Hello again,
Duncan Murdoch wrote:
>> It is produced during the build, but it is automated and must be based
>> on information from the previous build. But the changes are useless to
>> any human, so bumping the revision is undesirable.
<snip>
>
> It sounds as though you are thinking of a build as a more official
> thing, done centrally and shared. If that's the case, then I'd suggest
> that the central machine that does the build should save build
> information somewhere for distribution, but Subversion is not
> particularly good at that. It is for version control, and what you want
> is something like rsync.
Yes, it is in an official capacity. I should have been more precise with
my example. Developer checks code in, when a build happens over night,
the official build script notices changes, bumps the version number,
produces a versioned package (a .deb in this case). It needs to put that
last version number back in the repository so that the next time it runs
N+1 can be used.
Using the SVN commit number would actually technically work for version
numbers, but it's a large number that increases by more than 1 per build.
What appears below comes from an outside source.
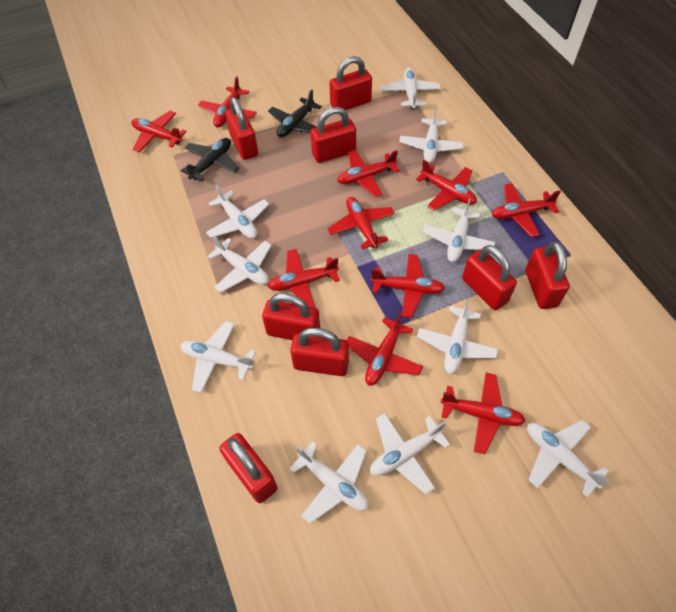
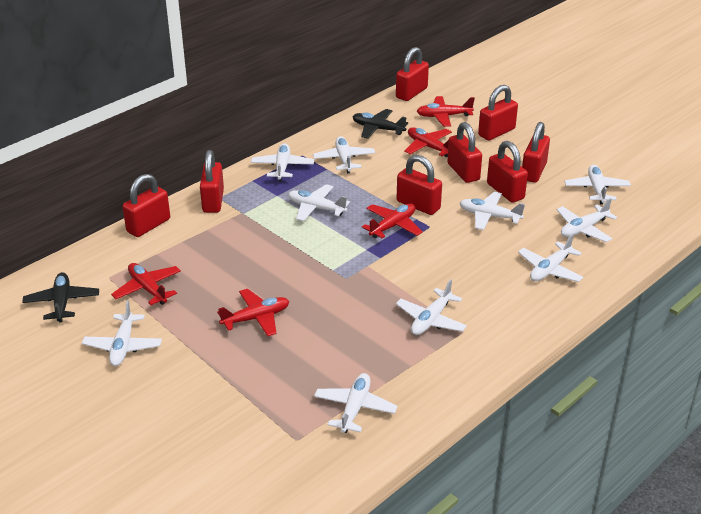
red plane: 10 -> 5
> I'd suggest that you have a "builder-mode" in which that file gets
> produced, and a "user-mode" in which the rule to make that object is to
> copy it from the central machine. Then everyone just makes the project
> (or the metadata part of it) and gets the file, without having tons of
> copies of it in your repository.
Another solution that would work, though it would really screw with the
idea of an atomic commit, would be to have the automated system somehow
check in the modified file into the _same_ revision as the project was
checked out from. I have no idea how this could/would work, but it would
solve the problem. I imagine anyone reading this is cringing at the
suggestion.
> It can ignore files, but it's not a distribution system for unversioned
> files. (It's a fairly common request to ask for such a thing, but it's
> not really consistent with a version control system. If someone wants
> to check out the project as it was at a particular revision, then they
> want everything from that revision, not just some things.)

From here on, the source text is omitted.